API requirements for Integrating an API

This document describes general requirements of an API that you want to add as a type provider to Deployment Manager. Use these guidelines to understand the traits of an API that Deployment Manager expects. If your API doesn't exactly match the specifications described here, you might be able to resolve these inconsistencies using Advanced API Options.

The API has a valid descriptor document

A descriptor document describes an API and it's resources. Only APIs backed by an OpenAPI specification or a Google Discovery descriptor document can be integrated with Deployment Manager. For comprehensive information on how to create an OpenAPI specification, see the OpenAPI GitHub repo.

API descriptor document endpoint is accessible

Deployment Manager makes an HTTP request to get the descriptor document of the API, so you should make sure to host your descriptor document somewhere that is accessible by Deployment Manager. That can be a publicly available URL or an endpoint protected by basic authentication.
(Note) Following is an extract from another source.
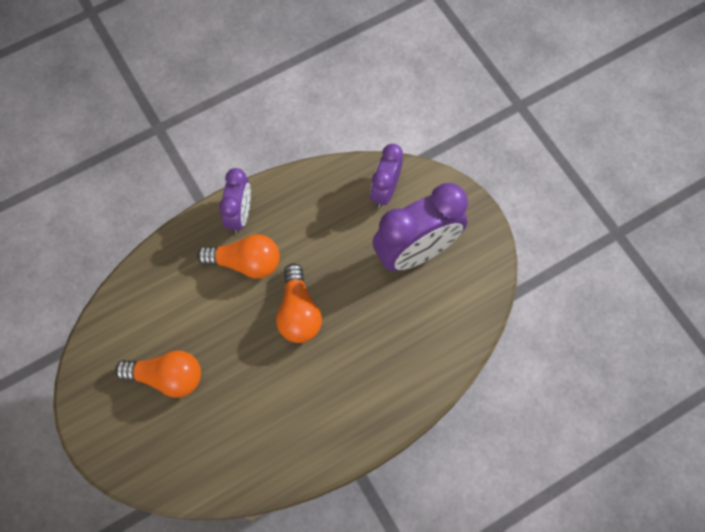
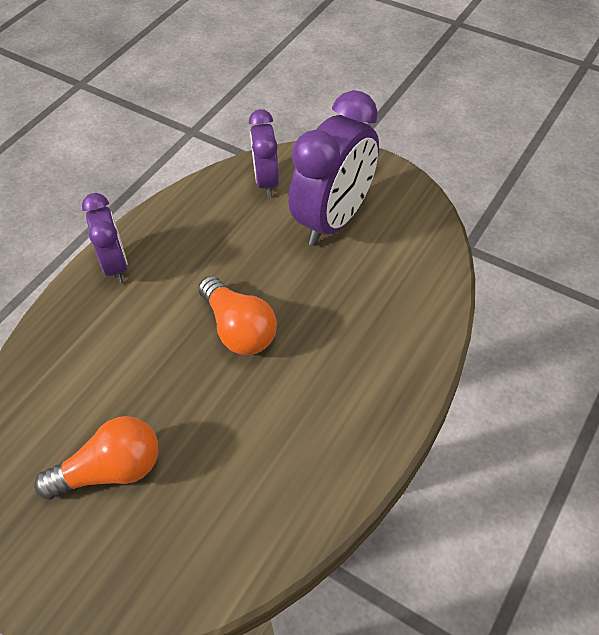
camera: 25 degrees left, 15 degrees down
(246, 262) = (148, 307): orange light bulb -> none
API accepts basic auth or OAuth2 if hosted on certain Google services

Deployment Manager currently supports basic authentication (username and password) and OAuth 2.0 authentication for certain APIs hosted on Google Kubernetes Engine or on Google Endpoints, you can set up authentication to use the project's service account.

For more information, read Creating a Type Provider.

Supports Create, Read, Update, Delete (CRUD) operations

The API in question must be a RESTful API that supports CRUD operations. That is, there are methods that perform:

  • Create operations - Creates resources. This must be an HTTP POST request.
  • Read operations - Gets information about API resources. This must be an HTTP GET request.
  • Update operations - Updates a resource. This must be an HTTP PUT request
  • Delete operations - Deletes resources. This must be an HTTP DELETE request.

An API that only supports partial CRUD operations will still work but the behavior will be different depending on what operations are available.

Supports GET requests Supports CREATE requests Supports UPDATE requests Supports DELETE requests Special API behavior?
Yes Yes Yes Yes None.
Yes Yes Yes No Users can abandon a resource but cannot delete it.
Yes Yes No Yes Any changes to an existing resource would fail. Users would need to delete and recreate a resource to update it.
Yes Yes No No Both of behaviors described above.
Yes No Yes Yes If an API does not support create requests, users can add existing resources to the deployment by updating the deployment with the ACQUIRE policy.
Yes No Yes No Users can acquire a resource or update a resource after it has been acquired but the resource cannot be deleted.
Yes No No Yes Users can delete a resource and get a resource, or can add an existing resource to a deployment.
Yes No No No Users can acquire an existing resource or remove it with the ABANDON policy.

All path and query parameters resolve successfully

All path and query parameters of the API must exist as part of the resource body or exist on all methods of the API, so that Deployment Manager can match the parameter when a user supplies it. The following conditions apply to path and query parameters.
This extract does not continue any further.